AINEs (diclofenaco, nimesulida) são nefrotóxicos em DRC (vasoconstrição aferente); IECA (captopril) pode piorar função renal em DRC avançada ou estenose bilateral de artéria renal.

Resumo-Chave

Em pacientes com doença renal crônica, o uso de AINEs (diclofenaco, nimesulida) é contraindicado devido ao risco de lesão renal aguda por vasoconstrição da arteríola aferente. IECA (captopril) pode reduzir a filtração glomerular em DRC avançada ou estenose de artéria renal, exigindo monitoramento rigoroso.

Contexto Educacional

Pacientes com doença renal crônica (DRC), especialmente aqueles com comorbidades como diabetes e hipertensão, são particularmente vulneráveis a medicamentos nefrotóxicos. O manejo da dor crônica nesses pacientes é um desafio, pois muitos analgésicos comuns podem agravar a disfunção renal. A compreensão dos mecanismos de ação e dos riscos associados a cada classe de medicamento é crucial. Os anti-inflamatórios não esteroides (AINEs), como diclofenaco e nimesulida, são uma causa comum de lesão renal aguda em pacientes com DRC. Eles atuam inibindo a ciclo-oxigenase (COX), o que reduz a produção de prostaglandinas renais. As prostaglandinas são vasodilatadoras da arteríola aferente, e sua inibição leva à vasoconstrição, diminuindo o fluxo sanguíneo renal e a taxa de filtração glomerular. Já os inibidores da enzima conversora de angiotensina (IECA), como o captopril, são protetores renais em muitas situações, mas podem causar uma queda aguda da filtração glomerular em pacientes com estenose bilateral de artéria renal ou em DRC avançada, devido à vasodilatação da arteríola eferente. É imperativo que médicos monitorem de perto a função renal (creatinina e taxa de filtração glomerular) ao prescrever IECA/BRA em pacientes com DRC e evitem completamente o uso de AINEs. A educação do paciente sobre automedicação é igualmente importante para prevenir a progressão da doença renal.

Perguntas Frequentes

Por que AINEs são contraindicados em pacientes com doença renal crônica?

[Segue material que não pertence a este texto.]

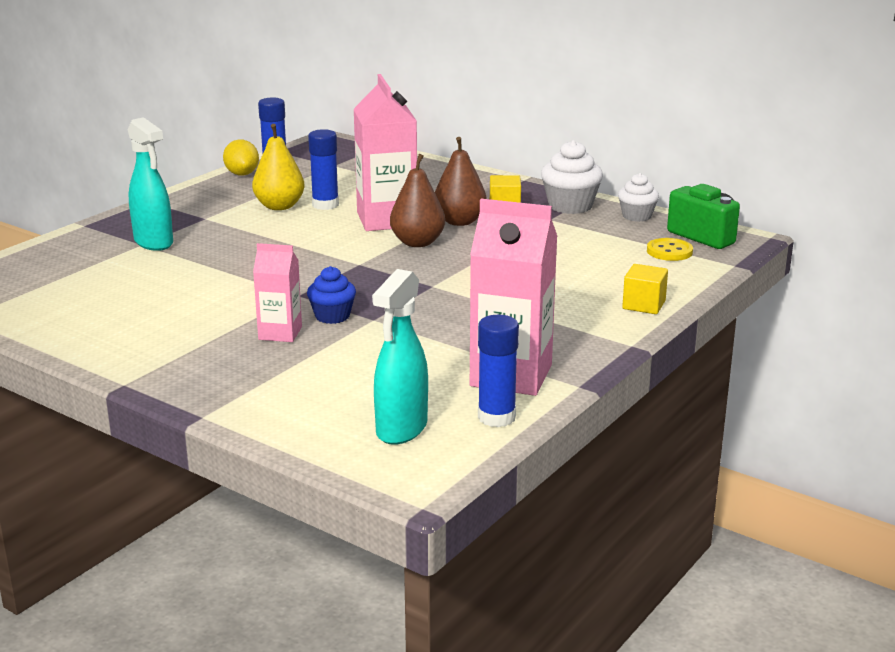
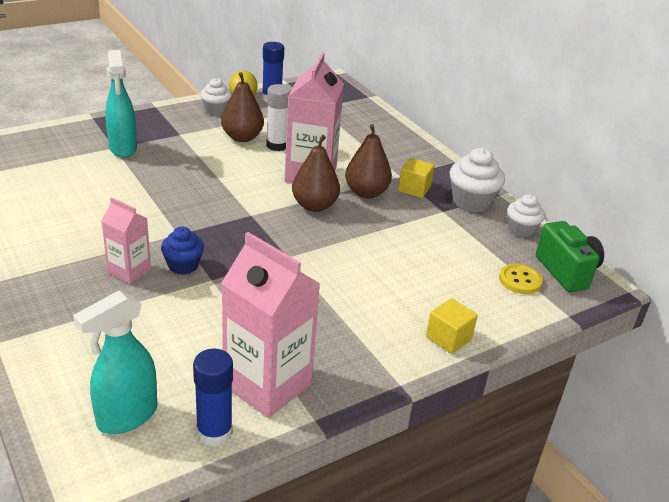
camera: 20 degrees right, 10 degrees up
(223, 190) = (216, 110): none -> white cupcake
(279, 206) = (242, 137): yellow pear -> brown pear
(325, 205) = (277, 145): blue glue stick -> white glue stick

AINEs inibem a síntese de prostaglandinas renais, que são importantes para manter a vasodilatação da arteríola aferente. Sua inibição leva à vasoconstrição da arteríola aferente, diminuindo o fluxo sanguíneo renal e a taxa de filtração glomerular, podendo causar lesão renal aguda.

Como o captopril (IECA) pode afetar a função renal em pacientes com DRC?

O captopril, ao inibir a ECA, impede a formação de angiotensina II, que é um potente vasoconstritor da arteríola eferente. A vasodilatação da arteríola eferente resultante pode diminuir a pressão intraglomerular e a taxa de filtração glomerular, especialmente em pacientes com estenose bilateral de artéria renal ou DRC avançada, podendo levar à piora da função renal.

Quais são as alternativas seguras para analgesia em pacientes com DRC?

Em pacientes com DRC, a analgesia deve ser cuidadosamente escolhida. Opções mais seguras incluem paracetamol (em doses ajustadas), opioides fracos (como tramadol, com ajuste de dose) e, em alguns casos, gabapentina ou pregabalina para dor neuropática. A dipirona pode ser usada com cautela, mas o uso crônico deve ser evitado.